Listing soon: Leong Hup

PETALING JAYA: The country’s largest poultry player Leong Hup International Bhd, which is set to make a comeback to Bursa Malaysia, has been valued at 15 times price-to-earnings (PE), according to a news report.

According to the Nikkei report, Leong Hup has managed to secure funding commitment from 10 cornerstone investors including the likes of the Employees Provident Fund (EPF), ahead of its initial public offering (IPO) to raise up to US$400mil (RM1.65bil).

It said the current valuation was “well-received” by the cornerstone investors, which also included insurer AIA Group and prominent investor Chua Ma Yu.

Quoting sources, the report said Leong Hup is expected to launch its prospectus as early as next week, and list on the stock exchange next month.

According to an analyst with a local brokerage, a 15 times valuation for Leong Hup was “reasonable and quite fair”.

Early last year, a Reuters report, quoting sources, said Leong Hup was targeting to raise proceeds of US$600mil (RM2.5bil) from the IPO, which translated to a valuation of up to 30 times.

Leong Hup, together with QSR Brands (M) Holdings Bhd, which operates the KFC and Pizza Hut chain of restaurants in Malaysia, were among the highly anticipated IPOs this year after a drought of IPOs in the country last year.

According to recent media reports, however, QSR Brands has decided to shelve its planned IPO indefinitely.

Citing sources, Reuters reported earlier this month that QSR had shelved plans for an IPO that could have raised as much as US$500mil as potential investors viewed its valuations as too high.

Leong Hup is among the largest fully integrated producers of poultry, eggs and livestock feeds in South-East Asia.

The group operates in an industry with significant barriers to entry, such as industry know-how and regulatory restrictions, providing it with a sustained competitive advantage.

Its profit after tax and minority interests saw a two-year compounded annual growth rate (CAGR) of 32.4% between 2015 and 2017, while the CAGR for revenue during the period at 8%.

It is the biggest producer of day-old-chicks (DOC) – or newly-hatched chicks – in Malaysia and among the top three producers of DOC in Indonesia and Vietnam.

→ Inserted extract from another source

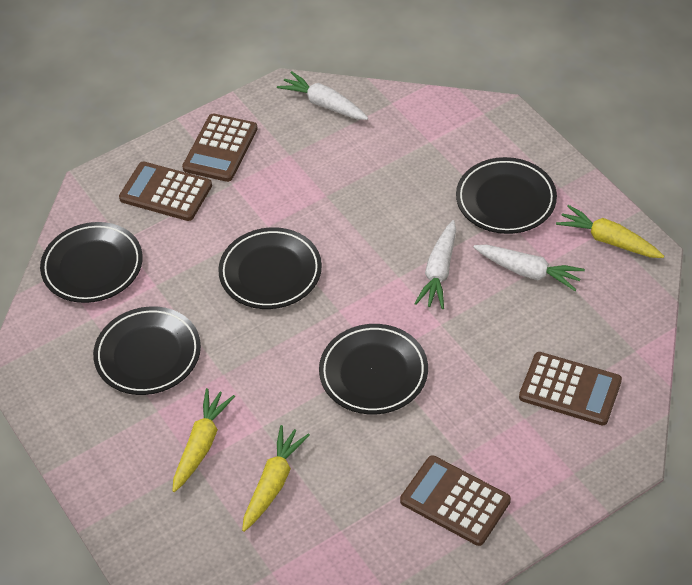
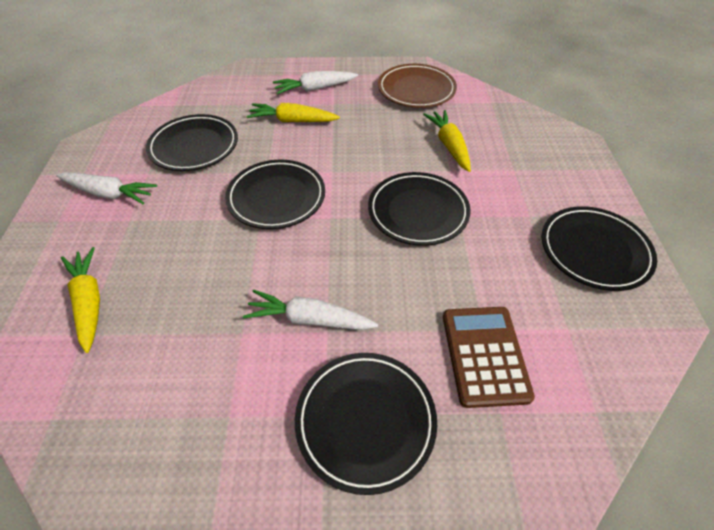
brown calculator: 4 -> 1
brown plate: 0 -> 1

According to its website, the group’s operations span across Malaysia, Indonesia, Vietnam, Singapore and the Philippines, encompassing feedmill manufacturing and marketing and the integrated poultry supply chain – from breeding and rearing of grandparent stock, parent stock and DOC through to contract farming, slaughtering, food processing as well as supply of table eggs.